Citrobacter sedlakii

Scientific classification
- Domain: Bacteria
- Kingdom: Pseudomonadati
- Phylum: Pseudomonadota
- Class: Gammaproteobacteria
- Order: Enterobacterales
- Family: Enterobacteriaceae
- Genus: Citrobacter
- Species: C. sedlakii
- Binomial name: Citrobacter sedlakii Brenner et al. 1993

= Citrobacter sedlakii =

- Genus: Citrobacter
- Species: sedlakii
- Authority: Brenner et al. 1993

Species of bacterium

Citrobacter sedlakii is a species of Gram-negative bacteria. It has been described as causing human disease, but is generally found as a non-pathogenic organism in human stools.

==History==
Citrobacter sedlakii was originally isolated from human stool and wounds as strains of Citrobacter freundii. However, in 1993 six strains of C. freundii were identified as a separate species based on DNA hybridization, and were named C. sedlakii to honor Czech microbiologist Jiri Sedlak.

==Description==
Citrobacter sedlakii is a rod-shaped gram-negative bacterium.
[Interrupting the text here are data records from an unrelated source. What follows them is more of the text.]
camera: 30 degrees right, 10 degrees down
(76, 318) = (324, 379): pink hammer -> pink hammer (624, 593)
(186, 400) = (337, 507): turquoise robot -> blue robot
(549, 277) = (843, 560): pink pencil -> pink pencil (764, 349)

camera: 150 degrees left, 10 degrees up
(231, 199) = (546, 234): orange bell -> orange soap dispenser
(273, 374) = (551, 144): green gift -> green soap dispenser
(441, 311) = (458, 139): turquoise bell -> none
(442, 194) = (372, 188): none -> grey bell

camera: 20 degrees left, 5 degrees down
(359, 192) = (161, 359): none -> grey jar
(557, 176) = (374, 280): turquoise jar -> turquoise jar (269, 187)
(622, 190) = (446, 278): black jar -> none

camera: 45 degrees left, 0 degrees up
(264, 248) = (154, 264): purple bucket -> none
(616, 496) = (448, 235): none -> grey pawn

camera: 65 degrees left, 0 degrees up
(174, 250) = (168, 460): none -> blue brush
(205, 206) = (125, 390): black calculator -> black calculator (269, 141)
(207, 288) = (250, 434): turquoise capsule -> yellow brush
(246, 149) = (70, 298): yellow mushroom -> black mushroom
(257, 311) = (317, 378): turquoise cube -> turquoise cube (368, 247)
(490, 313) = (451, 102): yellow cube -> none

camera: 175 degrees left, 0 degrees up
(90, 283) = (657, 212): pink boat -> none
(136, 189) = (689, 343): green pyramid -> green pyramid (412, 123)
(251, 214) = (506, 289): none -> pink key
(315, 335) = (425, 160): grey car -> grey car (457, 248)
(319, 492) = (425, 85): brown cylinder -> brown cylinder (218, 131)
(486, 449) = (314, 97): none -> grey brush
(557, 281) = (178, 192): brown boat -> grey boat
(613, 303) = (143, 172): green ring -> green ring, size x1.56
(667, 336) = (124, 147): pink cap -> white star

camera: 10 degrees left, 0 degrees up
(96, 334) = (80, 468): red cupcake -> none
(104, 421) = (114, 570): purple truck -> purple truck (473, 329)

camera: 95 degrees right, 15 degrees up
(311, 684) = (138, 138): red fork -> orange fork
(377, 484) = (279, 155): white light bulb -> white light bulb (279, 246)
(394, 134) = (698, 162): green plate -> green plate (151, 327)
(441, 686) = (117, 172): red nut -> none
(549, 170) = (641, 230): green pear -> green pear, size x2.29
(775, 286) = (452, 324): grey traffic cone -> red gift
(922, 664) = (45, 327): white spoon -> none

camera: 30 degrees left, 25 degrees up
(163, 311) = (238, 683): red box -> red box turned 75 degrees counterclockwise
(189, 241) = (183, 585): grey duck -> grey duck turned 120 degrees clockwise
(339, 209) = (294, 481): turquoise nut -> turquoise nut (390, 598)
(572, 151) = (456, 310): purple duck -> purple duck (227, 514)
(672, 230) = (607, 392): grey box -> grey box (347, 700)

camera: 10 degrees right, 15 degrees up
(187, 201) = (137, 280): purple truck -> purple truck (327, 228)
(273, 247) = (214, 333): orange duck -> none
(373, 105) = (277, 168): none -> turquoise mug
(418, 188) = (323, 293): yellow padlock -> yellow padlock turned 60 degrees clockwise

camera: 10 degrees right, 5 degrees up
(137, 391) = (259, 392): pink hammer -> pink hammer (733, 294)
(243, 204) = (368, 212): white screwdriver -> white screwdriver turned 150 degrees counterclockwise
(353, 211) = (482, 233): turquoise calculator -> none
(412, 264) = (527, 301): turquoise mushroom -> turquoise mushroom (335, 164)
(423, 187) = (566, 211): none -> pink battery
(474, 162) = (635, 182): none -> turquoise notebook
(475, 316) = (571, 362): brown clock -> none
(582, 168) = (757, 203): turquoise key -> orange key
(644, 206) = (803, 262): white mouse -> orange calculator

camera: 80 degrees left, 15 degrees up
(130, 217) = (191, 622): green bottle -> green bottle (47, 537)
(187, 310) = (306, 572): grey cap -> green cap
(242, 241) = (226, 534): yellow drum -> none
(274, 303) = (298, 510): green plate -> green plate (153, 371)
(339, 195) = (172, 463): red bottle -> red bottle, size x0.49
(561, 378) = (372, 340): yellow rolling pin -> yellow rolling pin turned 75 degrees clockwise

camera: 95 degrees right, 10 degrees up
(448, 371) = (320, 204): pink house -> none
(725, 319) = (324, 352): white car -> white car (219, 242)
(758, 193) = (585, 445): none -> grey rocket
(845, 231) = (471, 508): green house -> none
It can be distinguished from other Citrobacter species by its ability to produce indole, arginine dihydrolase activity, and ornithine decarboxylase activity.

==Role in disease==
Citrobacter sedlakii was originally isolated from human stool and wounds and was suggested to be pathogenic in humans. While some reports have described C. sedlakii as causing illness in humans, it is frequently found in stool and is not thought to be pathogenic in most cases. C. sedlakii can express the O157 antigen which is commonly found on pathogenic E. coli, however this does not cause disease.